Henrik Nielsen, Associate Professor
Different compartments in eukaryotic cells contain different sets of proteins. Even prokaryotic cells have differences between cytosolic proteins, membrane proteins, and secretory proteins. So how does the cell know where to put which proteins? In other words: Where is the information that makes protein sorting possible? Proteins have intrinsic signals that govern their transport and localization in the cell — this was the discovery that earned Günter Blobel the Nobel prize in Physiology or Medicine 1999. In the protein sorting group, we aim to characterize and predict these intrinsic signals — the “zip codes” of proteins.
We use modern machine learning methods, including deep learning, to find and predict the “zip codes” from amino acid sequences. We have been using artificial neural networks since the 1990s, but during the latest decade, neural networks have experienced a revival since deep learning became practically possible with the implementations of Convolutional Neural Networks and Long Short-Term Memory. More recently, the field has borrowed inspiration from the Natural Language Processing field, and several of our newer tools use protein language models.
There is a huge interest in protein sorting prediction from both the academic and industrial environments. E.g., the biotechnological industry is interested in protein secretion for production of recombinant proteins, while the pharmaceutical industry is interested in cell surface proteins as drug targets.
Signal Peptides and their cleavage sites in all domains of life
The most well-known and ubiquitous protein “zip code” is the secretory signal peptide, which is found in both eukaryotes, bacteria, archaea, and viruses. In prokaryotes, this is a signal for export across the cell membrane, while in eukaryotes, it signals export across the endoplasmic reticulum (ER) membrane. The protein sorting group is responsible for the SignalP method for predicting signal peptides and their cleavage sites. The SignalP web server, originally launched in 1996, is used more than 1,000 times daily, and thousands of users have downloaded the program for use at their own computers. SignalP version 6.0 from 2022 is based on protein language models and predicts all five types of signal peptides in prokaryotes. The articles about SignalP have been cited more than 20,000 times in total; see Henrik Nielsen's Google Scholar, Scopus, and Web of Science pages.
Transit Peptides for protein import into chloroplasts and mitochondria
Transit peptides are “zip codes” that signal import into mitochondria or plastids (e.g. chloroplasts). The TargetP web server predicts N-terminal sorting signals including transit peptides and signal peptides, and classifies eukaryotic proteins as belonging to mitochondria, plastids, secretory pathway, or other destinations. TargetP version 2.0 from 2019 is based on deep learning and includes prediction of thylakoid luminal transit peptides in chloroplasts.

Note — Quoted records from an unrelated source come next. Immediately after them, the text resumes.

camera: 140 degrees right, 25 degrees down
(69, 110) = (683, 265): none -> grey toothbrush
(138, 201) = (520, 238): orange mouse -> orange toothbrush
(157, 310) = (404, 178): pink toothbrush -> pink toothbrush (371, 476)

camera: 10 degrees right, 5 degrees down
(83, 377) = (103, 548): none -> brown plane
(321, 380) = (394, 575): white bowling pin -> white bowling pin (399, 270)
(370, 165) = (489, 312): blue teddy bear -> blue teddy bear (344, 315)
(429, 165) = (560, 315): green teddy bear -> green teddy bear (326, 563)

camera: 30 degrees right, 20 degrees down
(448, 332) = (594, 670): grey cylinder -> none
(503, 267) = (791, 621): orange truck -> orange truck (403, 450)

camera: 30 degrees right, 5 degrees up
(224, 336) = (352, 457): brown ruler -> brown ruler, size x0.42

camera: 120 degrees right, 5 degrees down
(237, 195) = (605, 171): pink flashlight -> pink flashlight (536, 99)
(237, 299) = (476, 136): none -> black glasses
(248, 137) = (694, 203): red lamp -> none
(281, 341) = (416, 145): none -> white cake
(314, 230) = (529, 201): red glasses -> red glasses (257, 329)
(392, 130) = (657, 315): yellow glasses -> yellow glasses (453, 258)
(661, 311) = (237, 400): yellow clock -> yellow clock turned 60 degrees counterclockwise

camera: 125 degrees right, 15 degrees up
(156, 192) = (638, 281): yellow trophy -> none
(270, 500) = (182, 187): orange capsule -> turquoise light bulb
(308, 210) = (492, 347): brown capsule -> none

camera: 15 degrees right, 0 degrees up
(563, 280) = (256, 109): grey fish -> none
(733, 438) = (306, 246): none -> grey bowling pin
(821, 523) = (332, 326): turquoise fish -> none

Eukaryotic protein subcellular localization in 10 categories
The DeepLoc web server classifies eukaryotic proteins as belonging to Nucleus, Cytoplasm, Extracellular, Mitochondrion, Cell membrane, Endoplasmic reticulum, Chloroplast, Golgi apparatus, Lysosome/Vacuole or Peroxisome. Version 2.0 from 2022 is based on protein language models and is able to predict dual locations and some sorting signals.
Protein secondary structure and solvent accessibility
The NetSurfP web server predicts one-dimensional aspects of protein structure, namely the surface accessibility, secondary structure, disorder, and φ/ψ dihedral angles of each amino acid residue. Version 3.0 from 2022 is based on protein language models and runs much faster than version 2.0 since it does not depend on building sequence profiles from a database.
GPI-anchoring in eukaryotic proteins
GPI-anchoring is a post-translational modification responsible for attaching many eukaryotic proteins to the outer face of the plasma membrane. A C-terminal “zip code” is recognized, cleaved, and replaced by a glycosylphosphatidylinositol group that anchors the protein to the lipid membrane. The NetGPI web server predicts the presence and ω-sites (where cleavage and modification happens) of GPI-anchor signals.
Solubility and usability of proteins expressed in E. coli
When proteins are expressed in a production host such as Escherichia coli, the success of expression and the solubility of the protein product depend on many factors, one of them being the sequence of the protein. The NetSolP web server predicts the solubility and usability for purification of proteins expressed in E. coli from the amino acid sequence.
Eukaryotic start codons in nucleotide sequences
In a eukaryotic messenger RNA, the start codon (where translation begins) is not necessarily the first occurrence of AUG. The NetStart web server predicts which AUG triplet in an mRNA sequence is the start codon.